Wow...those are some freaking good pictures of this amazing city!
...possible the best pictures if seen on ssc!:applause:


----------



## GregPz (Oct 30, 2004)

Paris sure is beautiful. I'd rate it as the world's "grandest" looking city!


----------



## Mr Bricks (May 6, 2005)

Awesome!


----------



## Octoman (Nov 16, 2006)

That is the best set of urban panos I have ever seen. Stunning!


----------



## lpioe (May 6, 2006)

Wow, I love the nightpanos :eek2:


----------



## lebron (Oct 19, 2006)

thats why it is the most visited city in the world. please add some night shots more .


----------



## kulani (Oct 4, 2006)

wow, definately have to see Paris soon


----------



## RGV (Apr 27, 2006)

Dazzling!!, Both city and photos.


----------



## Taller Better (Aug 27, 2005)

I would have to agree... Paris is the most beautiful city on earth!


----------



## Tom_Green (Sep 4, 2004)

It`s not my favorite city but i have to admit it`s the most beautiful.


----------



## El_Greco (Apr 1, 2005)

..


----------



## Its AlL gUUd (Jan 24, 2006)

Beautiful Pics of beautiful Paris, 

but i dont think its the grandest city in the world.


----------



## Bullrun (Mar 20, 2007)

wow, modern and old beautifully mixed together

yes, this is the world's most beautiful city


----------



## Snowy (Nov 6, 2006)

El_Greco said:


> Cool shots!But Cambridge and Bath are more beautiful than Paris IMO.
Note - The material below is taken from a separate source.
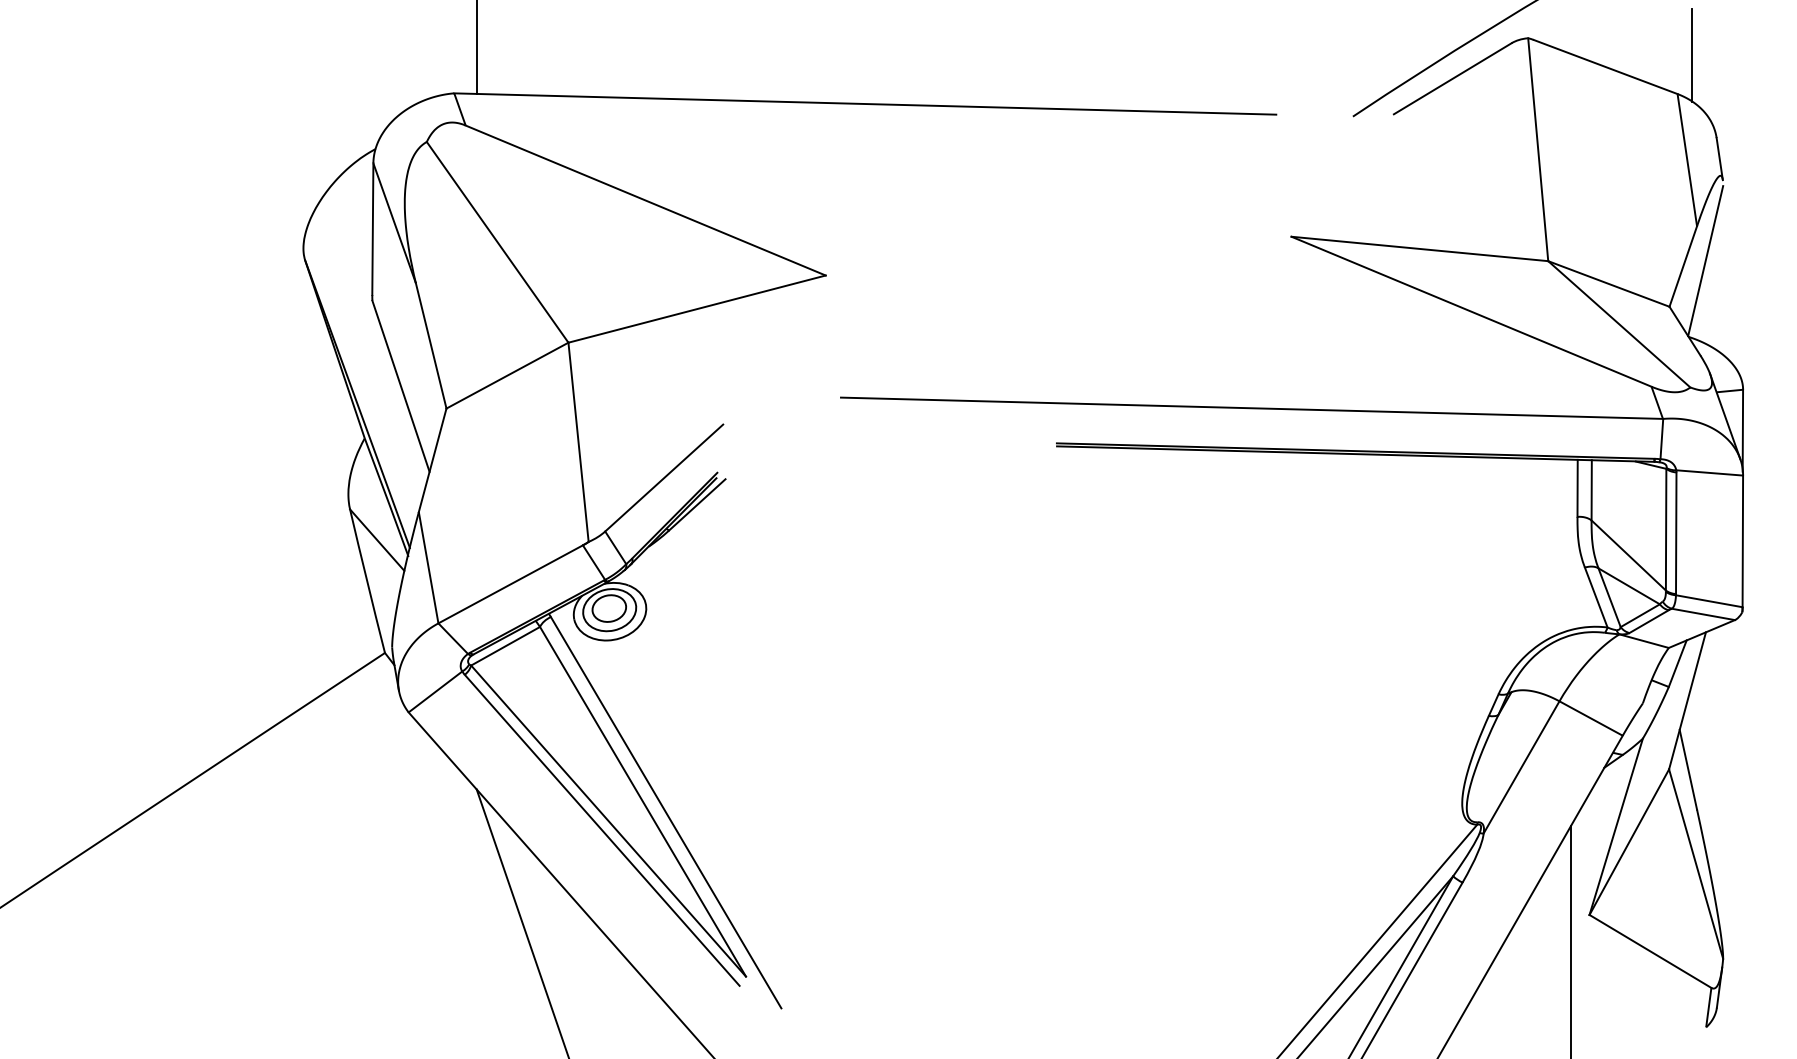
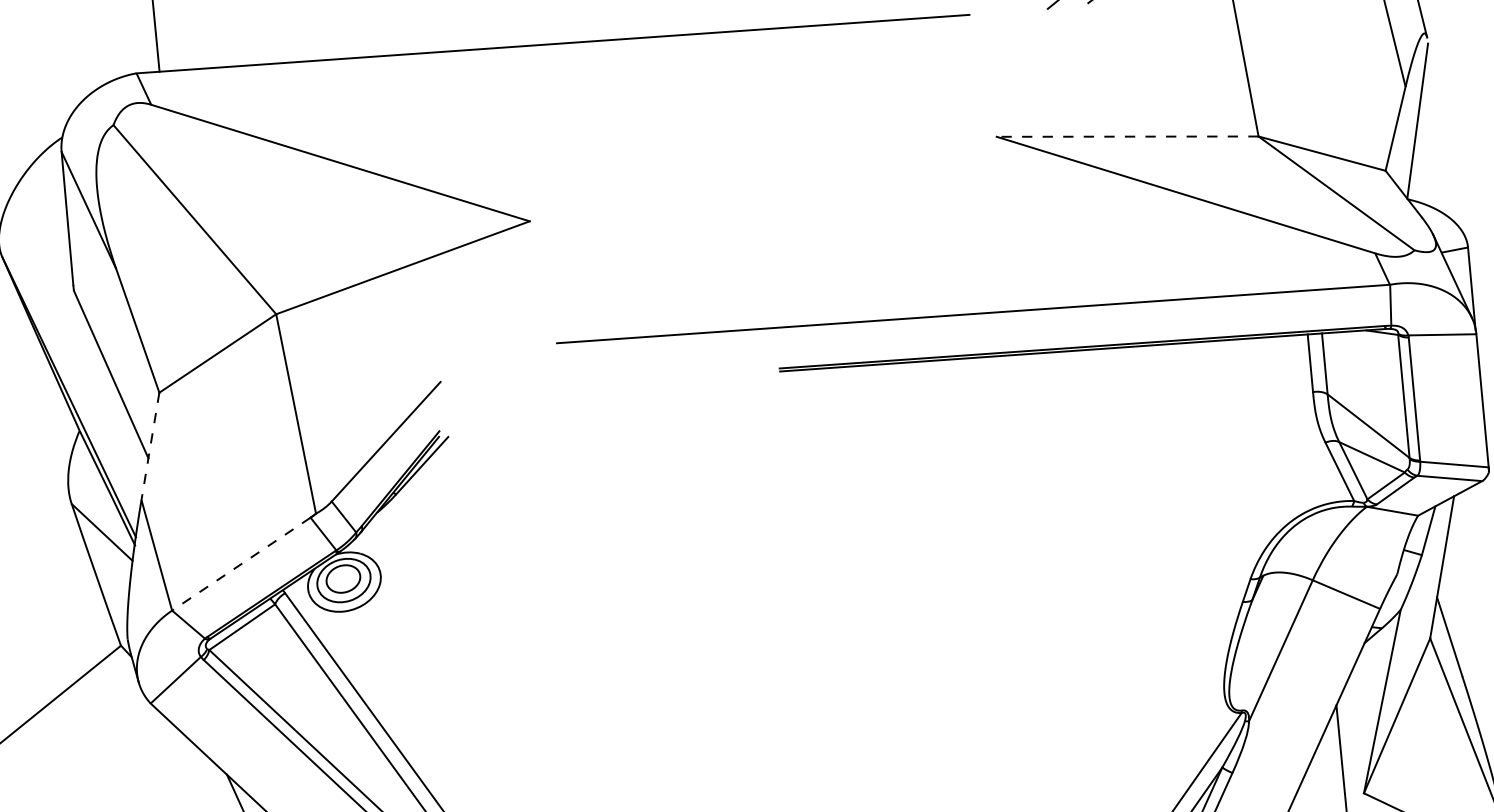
line: (1419, 248) -> (1127, 136), solid -> dashed
line: (432, 460) -> (150, 446), solid -> dashed
line: (510, 584) -> (241, 564), solid -> dashed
Yes, but Paris is the most beautiful world city.

Cambridge and Bath are beautiful but you couldn't really call them world cities, could you?!


----------



## ChapinUrbano (Oct 5, 2005)

Amazing pics!!! Paris is soo beautiful, the night shots are impresive.


----------



## cardiff (Jul 26, 2005)

Yes Paris is the most beautifull world city, but smaller cities will be prettier due to lack of diversity (ie slums / poor areas).


----------



## opium (Apr 10, 2006)

It's an opinion , not a fact .


----------



## TohrAlkimista (Dec 18, 2006)

Its AlL gUUd said:


> Beautiful Pics of beautiful Paris,
> 
> but i dont think its the grandest city in the world.


iQuote!



SnowyBoy1 said:


> Yes, but Paris is the most beautiful world city.


I don't agree...is one of the most beautiful...


----------



## WinoSoul (Sep 14, 2005)

Paris it's wonderfull, but in my view isn't the world's most beautiful city!


----------



## yusef (May 20, 2006)

wow, very beautiful.


----------



## Pocholo (Dec 25, 2006)

Truly it is.

I would say one of the most beautiful cities in the world.


----------



## zwischbl (Mar 12, 2005)

..it is striking that most english people ALWAYS have a more beautiful place in their country to offer than the one that is being discussed.
thats boring!....you know...even if it was true...... who cares? there are a million beatuful cities!

I´ve never been to Paris but its definitely definitely a must to go there.!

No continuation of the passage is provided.